Modulation of CXCL-8 expression regulates cell motility and invasion. A375P-control, A375P-CXCL-8, A375SM-control, and A375SM-anti-CXCL-8 cells were seeded on noncoated (cell motility, A and B) or Matrigel-coated (cell invasion, C and D) membranes for migration assays. Migrated (A and B) and invaded (C and D) cells were counted and presented as average number of cells/field ± SEM (a representative of three experiments done in triplicate). *Significantly different from controls (P < 0.05).

Figure 4

Modulation of CXCL-8 expression alters melanoma growth in vivo.
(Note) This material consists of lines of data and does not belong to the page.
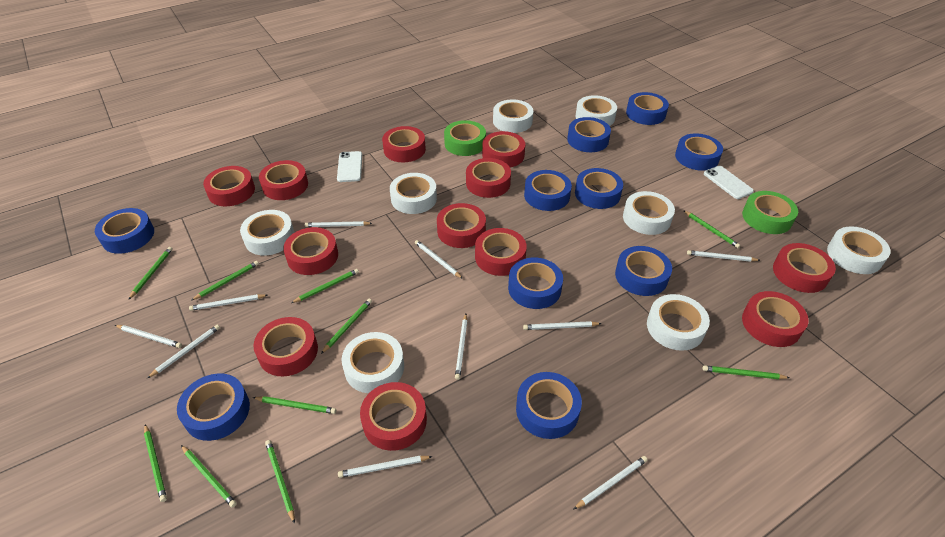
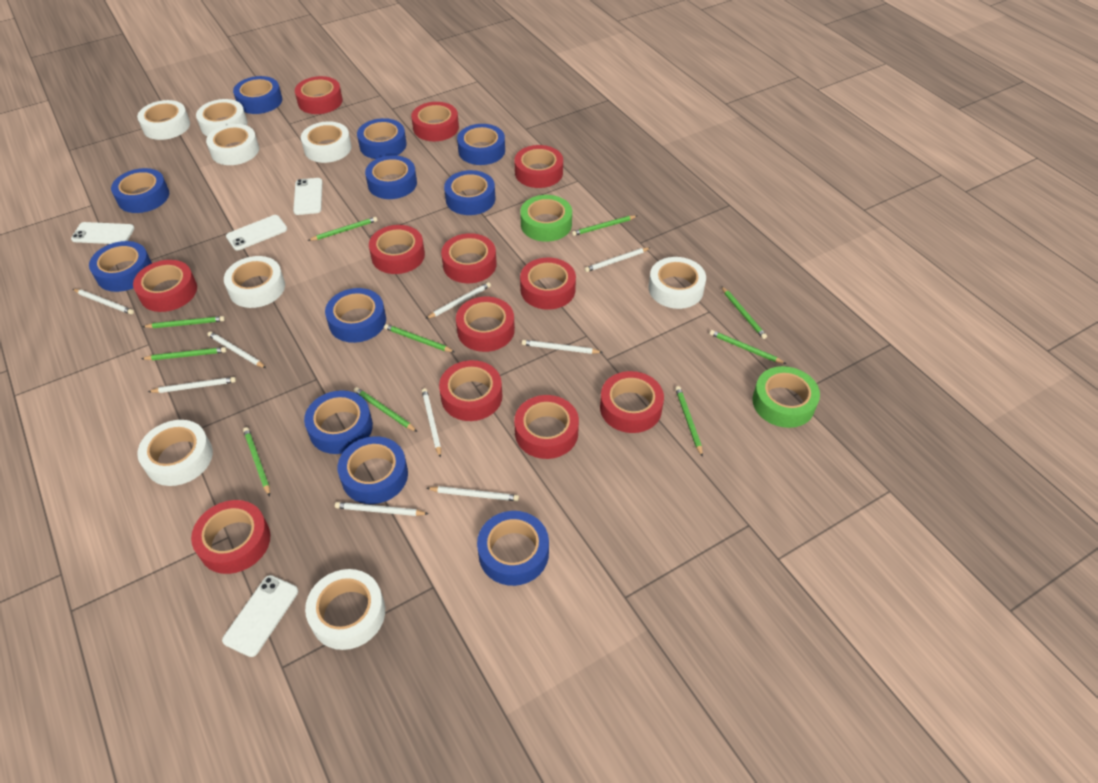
blue tape: 10 -> 11
white pencil: 10 -> 9
white phone: 2 -> 4

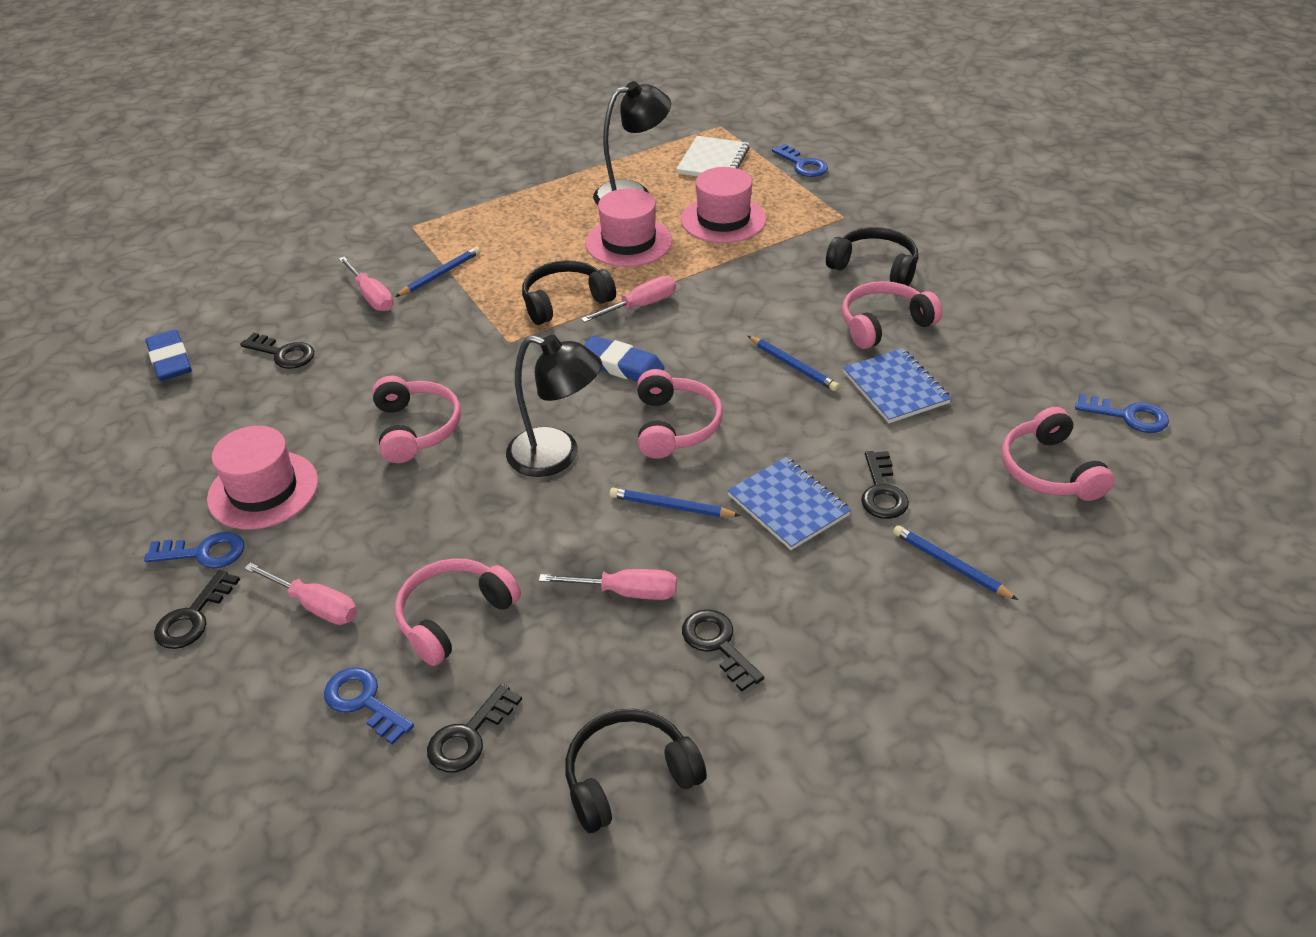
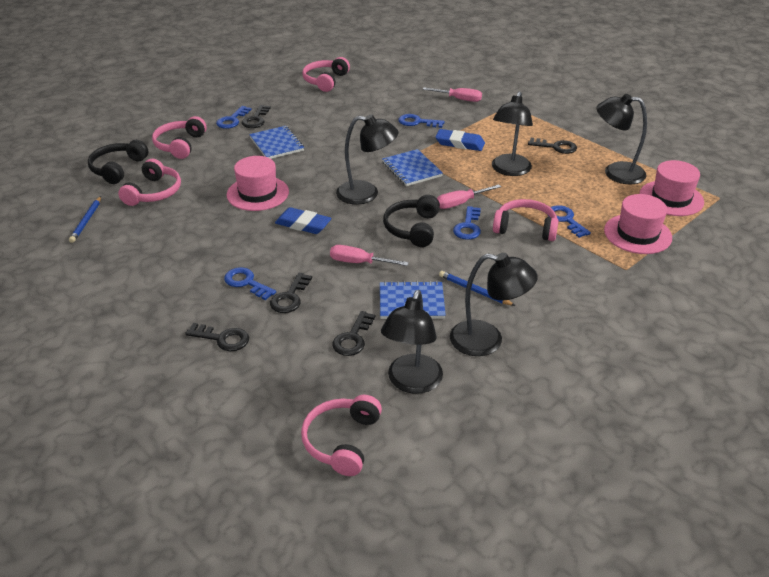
black headphones: 3 -> 2
black lamp: 2 -> 5
blue key: 4 -> 5
blue notebook: 2 -> 3
blue pencil: 4 -> 2
pink screwdriver: 4 -> 3
white notebook: 1 -> 0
Melanoma cells (A375P-control, A375P-CXCL-8, A375SM-control, and A375SM-anti-CXCL-8) were injected s.c. and tumor volume was monitored. (A) Growth of A375P-control and A375P-CXCL-8 tumors. (B) Growth of A375SM-control and A375SM-anti-CXCL-8 tumors. (C) and (D) Immunohistochemical staining for CXCL-8 in A375P-control, A375P-CXCL-8, A375SM-control, and A375SM-anti-CXCL-8 tumors to show differential levels of CXCL-8. *Significantly different from controls (P < 0.05).

Figure 5

Melanoma CXCL-8 expression modulates tumor neovascularization. A375P-control, A375P-CXCL-8, A375SM-control, and A375SM-anti-CXCL-8 tumors were immunostained for microvessel density. (A) A375P-CXCL-8 tumors show higher immunostaining as compared with A375P-control tumors. (B) A decrease in microvessel density in A375SM-anti-CXCL-8 tumors as compared with A375SM-control tumors. The representative pictures are shown at 200×. Quantitation of microvessel density in tumors with different CXCL-8 levels was made using a 5 × 5 reticle grid at 400× magnifications and presented as average number of microvessels ± SEM. *Significantly different from controls (P < 0.05).

Figure 6

Altered melanoma cell proliferation in vivo in melanoma tumors expressing different levels of CXCL-8. PCNA immunohistochemical staining was performed, and the number of proliferating cells in A375P-control and A375P-CXCL-8 tumors (A) and in A375SM-control and A375SM-anti-CXCL-8 tumors (B) was counted and presented as average number of cells/field ± SEM (right panel). *Significantly different from controls (P < 0.05).

Figure 7

Frequency of apoptotic melanoma cells in vivo in melanoma tumors expressing different levels of CXCL-8. TUNEL staining was performed in the tumor section. The number of apoptotic cells in A375P-control and A375P-CXCL-8 tumors (A), and A375SM-control and A375SM-anti-CXCL-8 tumors (B) was counted and presented as average number of cells/field ± SEM (right panel). *Significantly different from controls (P < 0.05).

Figure 8

Serum CXCL-8 level correlates with tumor burden and spontaneous lung metastasis. Serum from tumor-bearing animals was collected at the time of primary tumor removal, and CXCL-8 levels were determined using ELISA. The values are mean CXCL-8 levels (in pg/mL) ± SEM. *Significantly different from controls (P < 0.05).